With Christmas just around the corner, it’s likely you’ll be thinking of how you’re going to send Christmas messages to your customers, and animated GIFs are fast becoming a popular choice.

But before you go off and look for the prettiest / funniest / most clever GIF to use, this post will ensure you’re not jeopardising your campaign in the process.

What is a GIF?

GIF stands for Graphics Interchange Format and put simply, is an image format that can be animated. GIFs work by rapidly displaying a series of images which gives the illusion of motion – the same principle as flipbooks.

Why do GIFs make good content?

Using GIFs in marketing campaigns can add an element of humour, delight or surprise for the reader and can even be an effective way of providing information. MailChimp did just this, they used animated GIFs in a string of emails to explain their drastically redesigned interface, something that would have been difficult to demonstrate with text or static images.

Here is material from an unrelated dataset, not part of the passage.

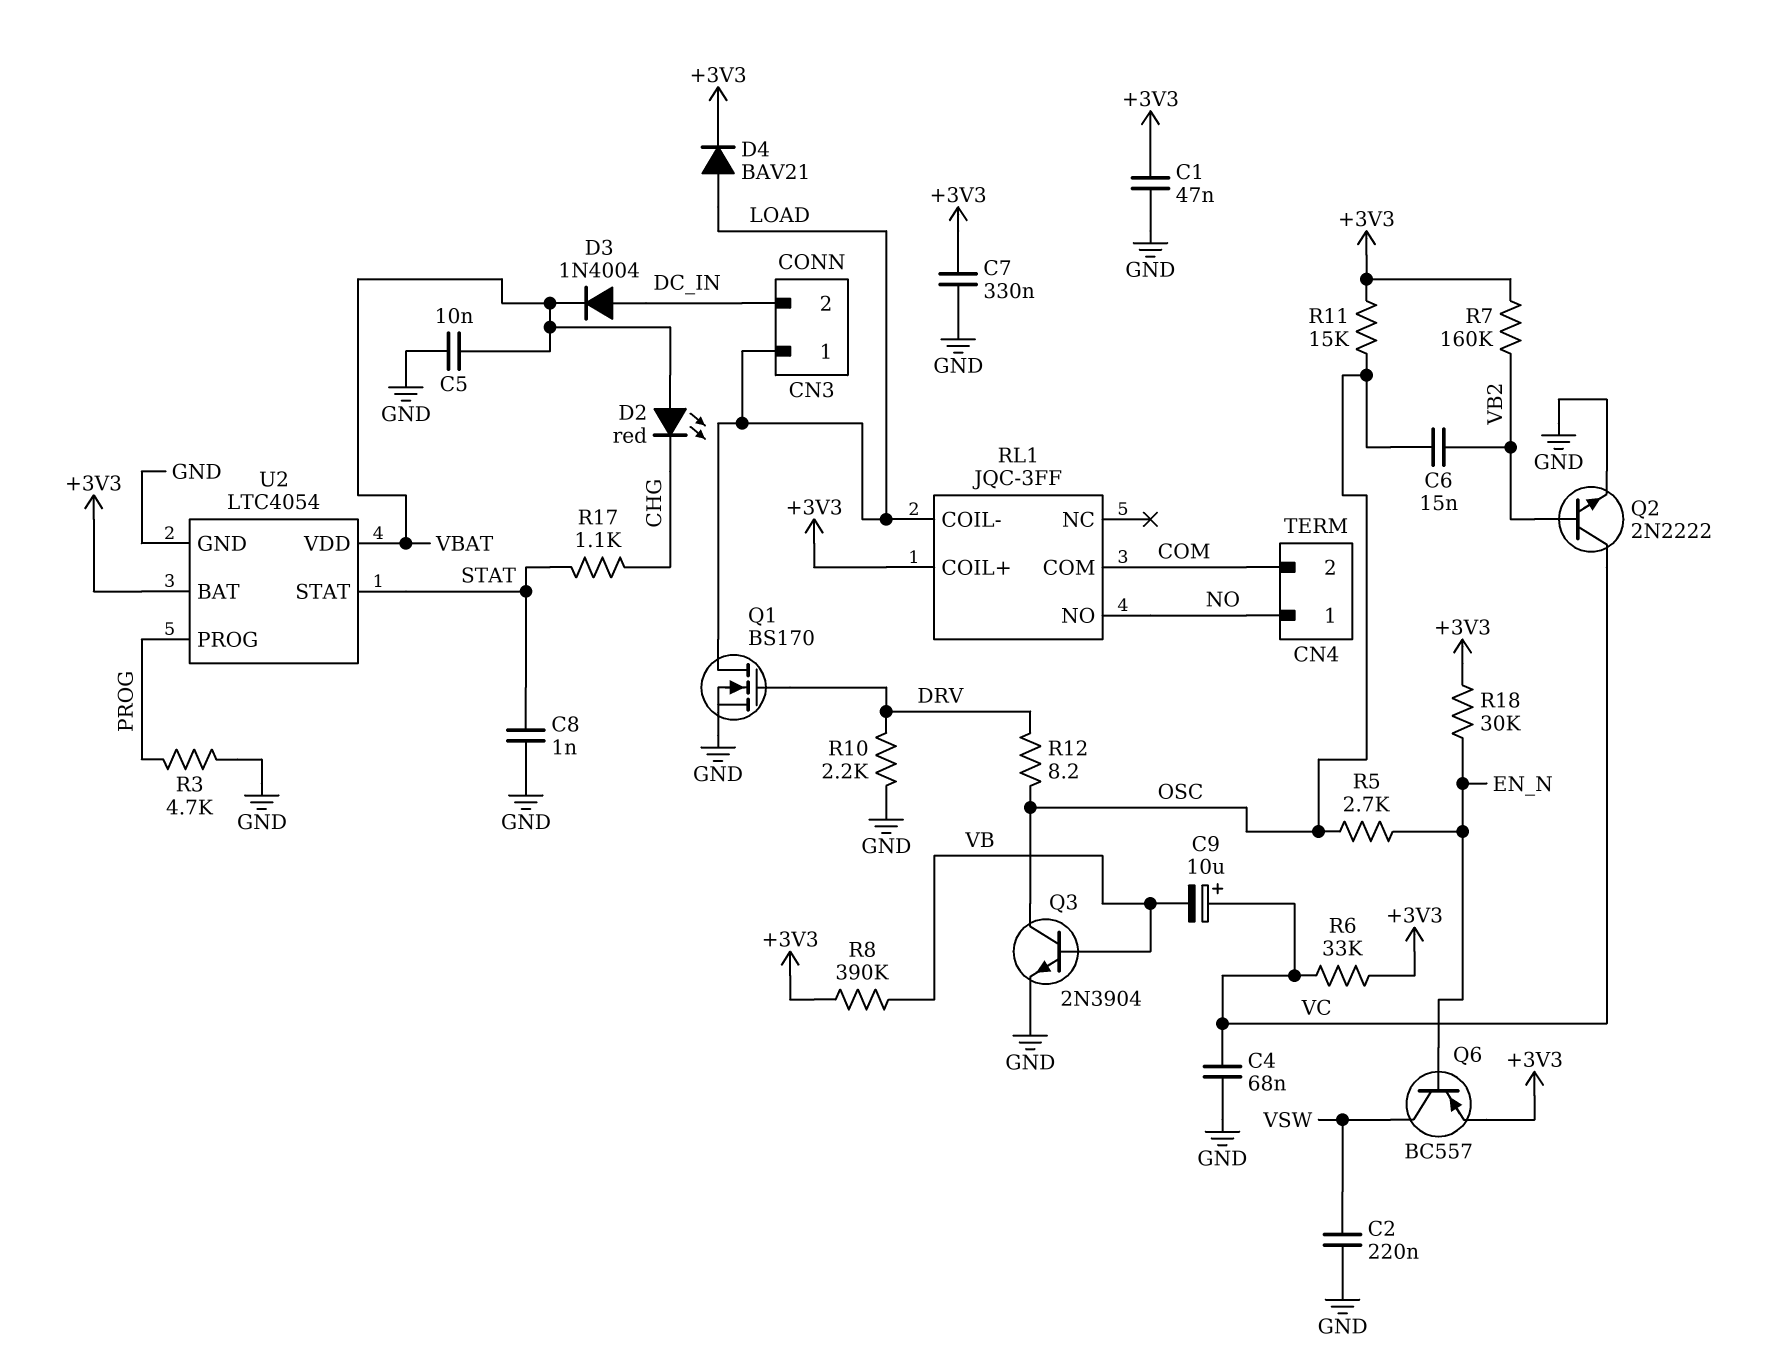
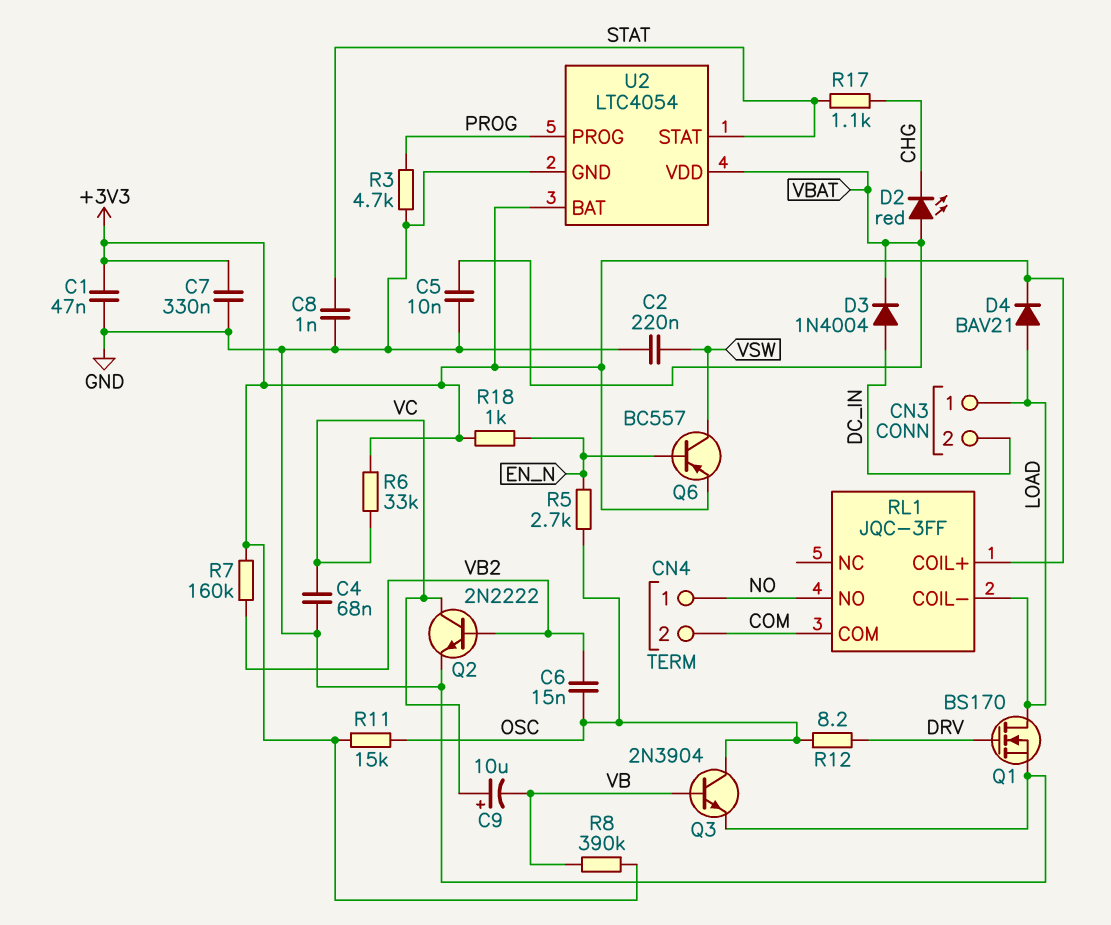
R10: 2.2k (DRV, GND) -> none
R18: 30k (+3V3, EN_N) -> 1k (+3V3, EN_N)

Sounds great, what’s the catch?

Although GIFs may look great to you as the creator, there are a few things to consider first. Not every email client supports GIFs and those that don’t (Outlook 2007, 2010, 2013) won’t show the animation at all. Instead when your recipient opens the email they will see just the first frame of the animation, which more often than not holds little or none of the information.

Secondly, GIFs are often very large file sizes and with the number of people opening emails on mobiles overtaking that of desktops, the size of the file is an important factor. Large files can be slow to load and play, and may also cut into subscribers’ mobile data plans – factors that will stop people opening your emails and may result in them unsubscribing.

So does this mean GIFS are a big no no?

Not necessarily, it is important to make sure that any vital information or call to actions within the GIF are in the first frame – so even those using email clients that can’t show the animation, are still receiving the same important information.

There are also a number of ways to reduce the size of your GIFs including reducing the number of colours saved in the file, cropping as much as possible, only animating part of the picture and removing frames.


It is always good practice to test your emails on different devices and platforms no matter what the content and it is even more important for GIFs. Remember, readers will on average close an email that doesn’t load in under 2 seconds.